Some of the largest businesses that sell unregulated cannabis-derived products in Ohio are putting other highly synthetic products, including kratom, on the shelves at the same time.
Largely found at gas stations and smoke stores, they might be sold under dozens of different brand labels. But the delta-8 THC cartridges and edibles and kratom tablets and shots mostly link back to the same few businesses, said Stephanie Pike Moore, a researcher at Case Western Reserve University.
“There’s so many of them that just create a new brand when they get in trouble for one brand, so you see those leave the shelves and then a new brand emerges,” Pike Moore said in an interview.
Kratom, a botanical herb from Asia, has naturally-occuring trace amounts of mitragynine and 7-hydroxymitragynine—which can have both stimulant and sedative effects. The Food and Drug Administration said in July it would move to schedule 7-OH.
Mac Haddow, American Kratom Association senior public policy fellow, said the vast majority of kratom products on the market currently have been synthetically manufactured to be as potent as possible.

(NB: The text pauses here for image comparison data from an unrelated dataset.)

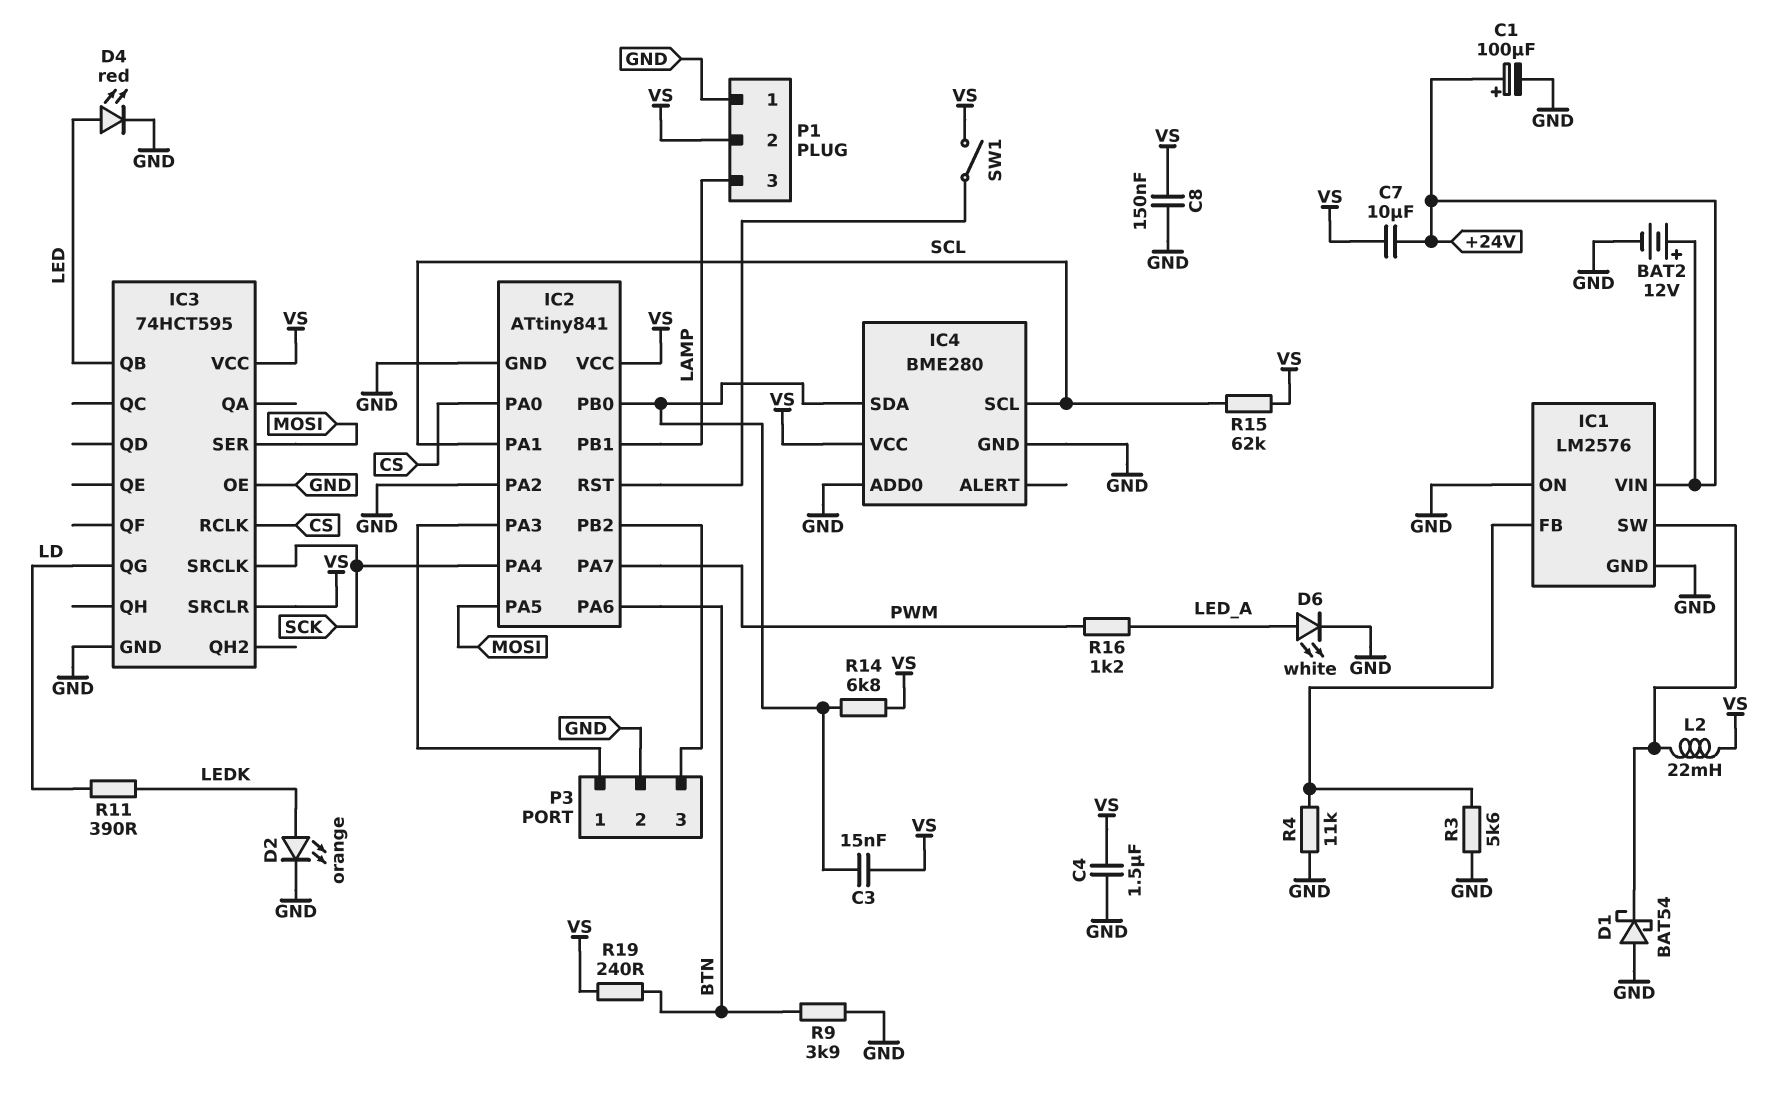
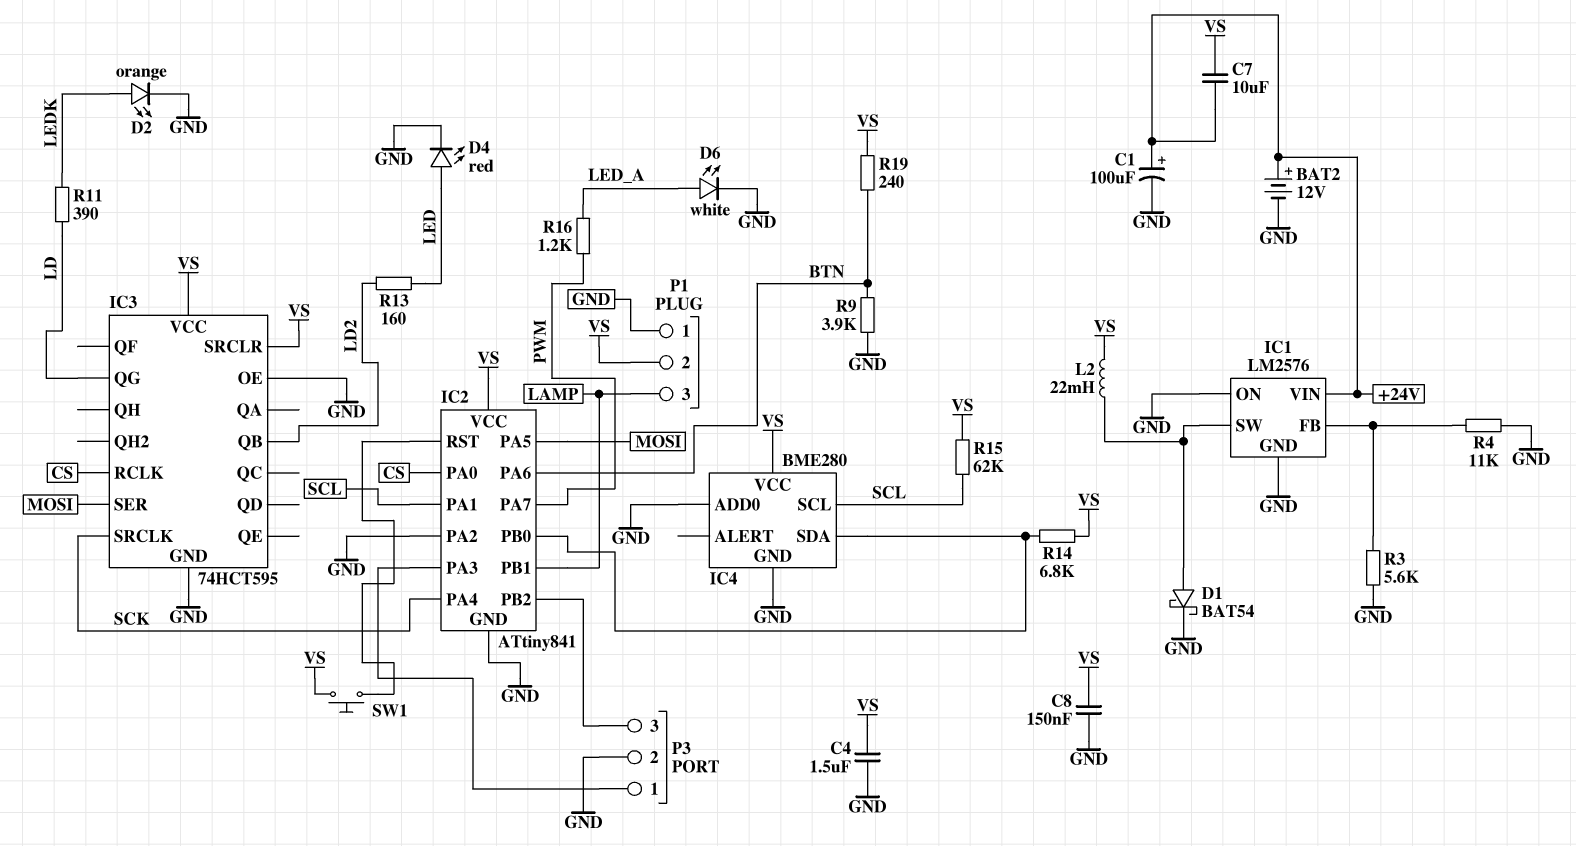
C3: 15nF (IC2/PB0, VS) -> none
D1: schottky BAT54 (A GND, K IC1/SW) -> schottky BAT54 (A IC1/SW, K GND)
IC3 pin QB: LED -> LD2
R13: none -> 160 (LD2, LED)
SW1: switch (IC2/RST, VS) -> button (IC2/RST, VS)

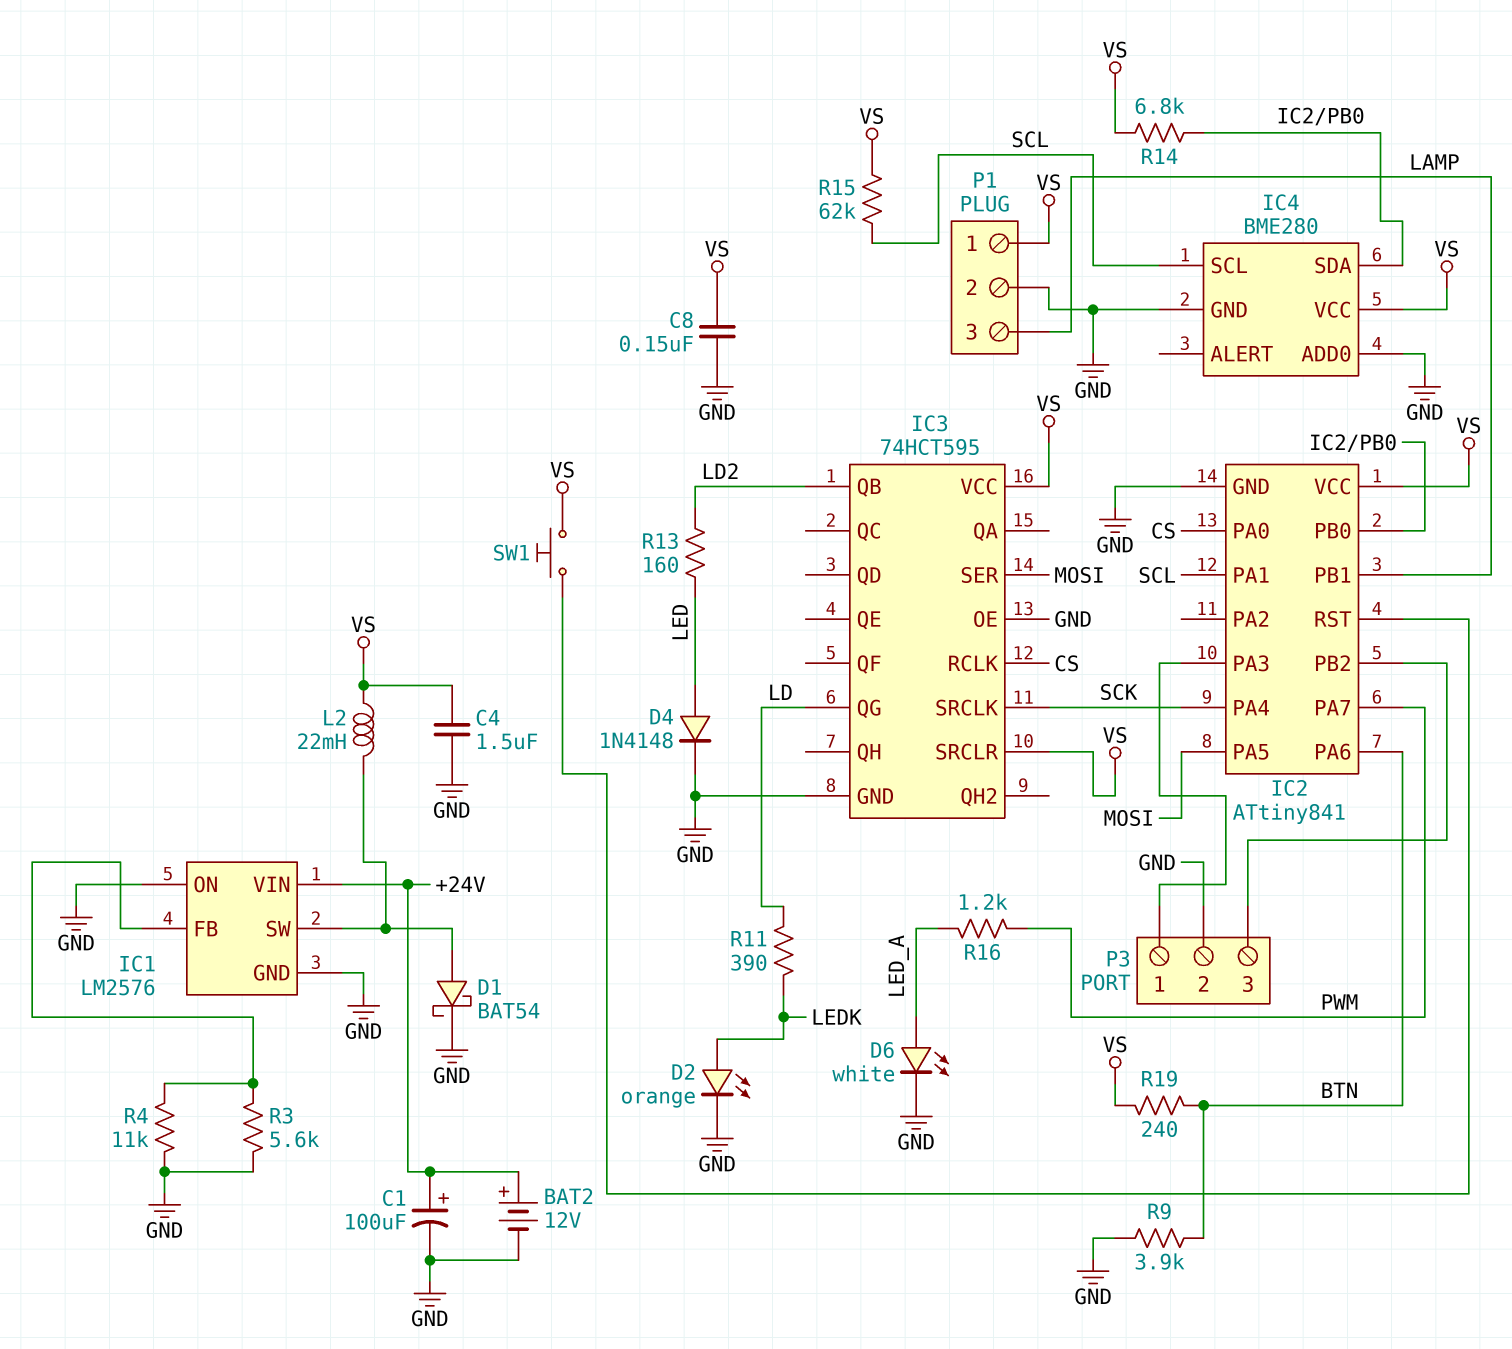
C7: 10uF (+24V, VS) -> none
D4: LED red (A LED, K GND) -> diode 1N4148 (A LED, K GND)
IC2 pin PA2: GND -> none
P1 pin 1: GND -> VS
P1 pin 2: VS -> GND

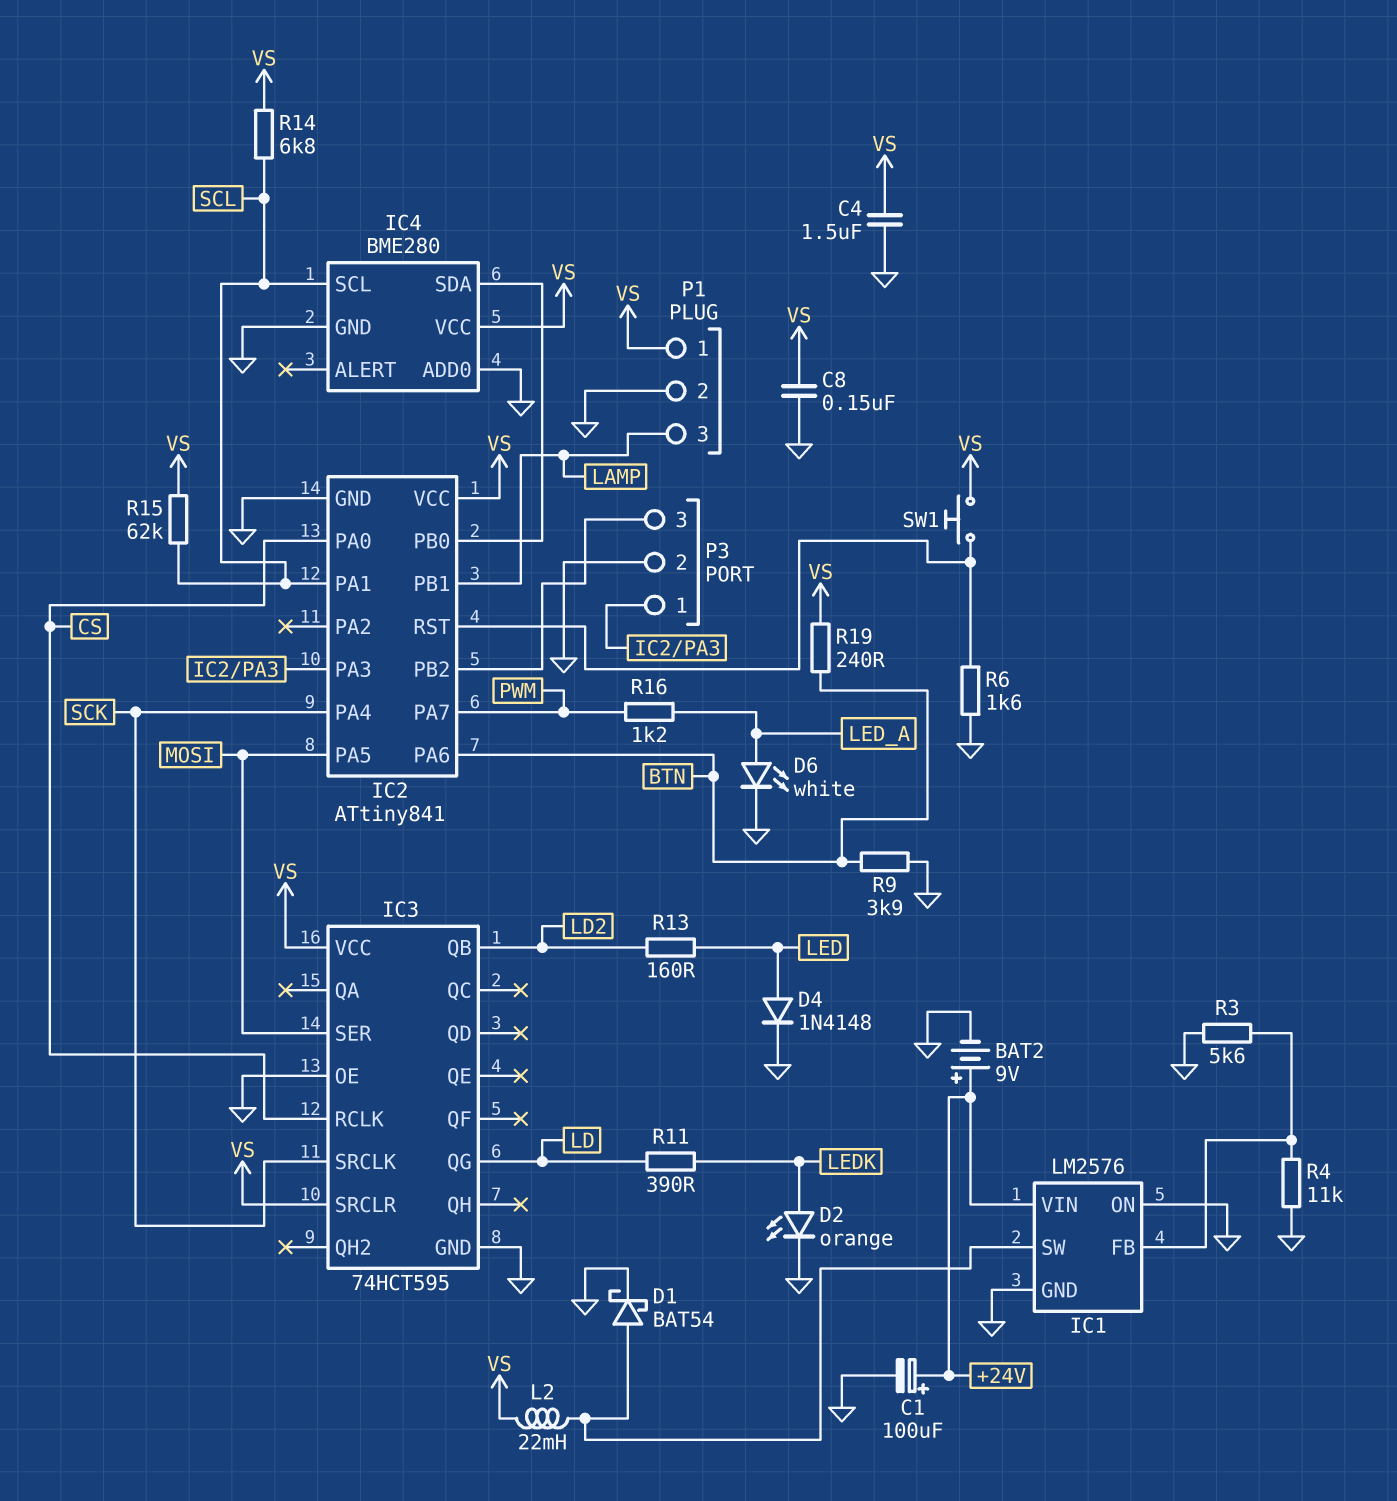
BAT2: 12V (plus +24V, minus GND) -> 9V (plus +24V, minus GND)
R6: none -> 1.6k (GND, IC2/RST)
R14: 6.8k (IC2/PB0, VS) -> 6.8k (SCL, VS)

“There’s no question that there are manufacturers who ... have decided they’re going to parachute into the kratom industry and do the very same thing that they did with hemp,” Haddow said in an interview. “The one common denominator is money.”
The association has led efforts to regulate kratom in 18 states, and he said Ohio is one of its biggest targets for similar regulations, rather than an outright ban.
“I’m against any business that is going to sell a product that doesn’t meet the criteria to protect consumers,” Haddow said.
Ohio lawmakers have debated bills further regulating both substances, both during this current legislative session and sessions before it, but nothing has made it to the governor’s desk.
Most recently, lawmakers were debating Senate Bill 56, which strictly limited where Ohioans could purchase most products containing cannabinoid derivatives.
SB 56 would put intoxicating, tested products behind dispensaries’ counters and ban sale of them otherwise. It carved out CBD-infused drinks, allowing retailers with a liquor license to sell them.
“As we wait, we see these products become more and more potent as time progresses because they can,” Pike Moore said.
The legislature is scheduled to be out of town for at least another month.